III- La justice et son ancrage dans les droits de l’homme
« La conception de la Déclaration universelle des droits de l’homme de 1948
repose sur l’indivisibilité et l’universalité des droits de l’homme » a souvent
rappelé Robert Badinter. Il s’agit bien des deux fondements essentiels des droits
de l’homme, dès lors il convient de se demander si la justice a son ancrage dans
l’indivisibilité(A) et l’universalité (B) des droits de l’homme, et si ces deux
éléments aident à la définir..
A- La justice et ses liens avec l’indivisibilité des droits de l’homme
Des droits civils et politiques, des droits économiques sociaux et culturels, des
droits de solidarité : ne s’agit-il pas de justice ? (1) Que signifie indivisibilité ?
N’est-elle pas un élément fort de la justice ? (2).
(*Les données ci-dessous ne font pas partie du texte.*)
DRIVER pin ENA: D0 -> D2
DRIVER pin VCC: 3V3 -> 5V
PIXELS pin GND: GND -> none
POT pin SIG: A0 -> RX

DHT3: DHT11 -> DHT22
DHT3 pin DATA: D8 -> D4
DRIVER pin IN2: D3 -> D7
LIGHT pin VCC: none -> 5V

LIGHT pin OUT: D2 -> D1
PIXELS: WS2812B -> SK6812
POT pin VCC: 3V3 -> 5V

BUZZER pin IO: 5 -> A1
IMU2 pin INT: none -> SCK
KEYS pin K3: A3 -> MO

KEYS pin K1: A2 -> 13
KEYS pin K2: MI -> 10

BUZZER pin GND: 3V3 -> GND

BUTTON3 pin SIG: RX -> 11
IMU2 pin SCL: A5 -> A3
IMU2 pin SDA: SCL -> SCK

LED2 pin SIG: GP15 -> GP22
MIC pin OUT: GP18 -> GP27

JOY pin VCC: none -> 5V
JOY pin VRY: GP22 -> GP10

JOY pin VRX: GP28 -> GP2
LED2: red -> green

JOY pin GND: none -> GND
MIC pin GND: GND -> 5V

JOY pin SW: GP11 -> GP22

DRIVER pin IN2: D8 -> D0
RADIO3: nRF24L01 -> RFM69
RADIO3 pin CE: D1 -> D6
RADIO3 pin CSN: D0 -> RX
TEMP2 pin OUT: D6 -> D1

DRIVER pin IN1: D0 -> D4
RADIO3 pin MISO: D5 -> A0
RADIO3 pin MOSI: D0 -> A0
1) Les droits des trois générations sont liés à l’idée de justice et
réciproquement.
Les libertés, les égalités, les solidarités ne sont-elles pas porteuses de justice ?
a) Cette importance est symbolisée par l’article premier de la Déclaration
universelle des droits de l’homme (DUDH (10-12-1948) selon lequel « Tous les
êtres humains naissent libres et égaux en dignité et en droits(…) ».
Cela signifie que nous sommes des êtres humains libres et égaux, qu’il faut
donc lutter pour que ces libertés et ces égalités soient consacrées, préservées, et
développées.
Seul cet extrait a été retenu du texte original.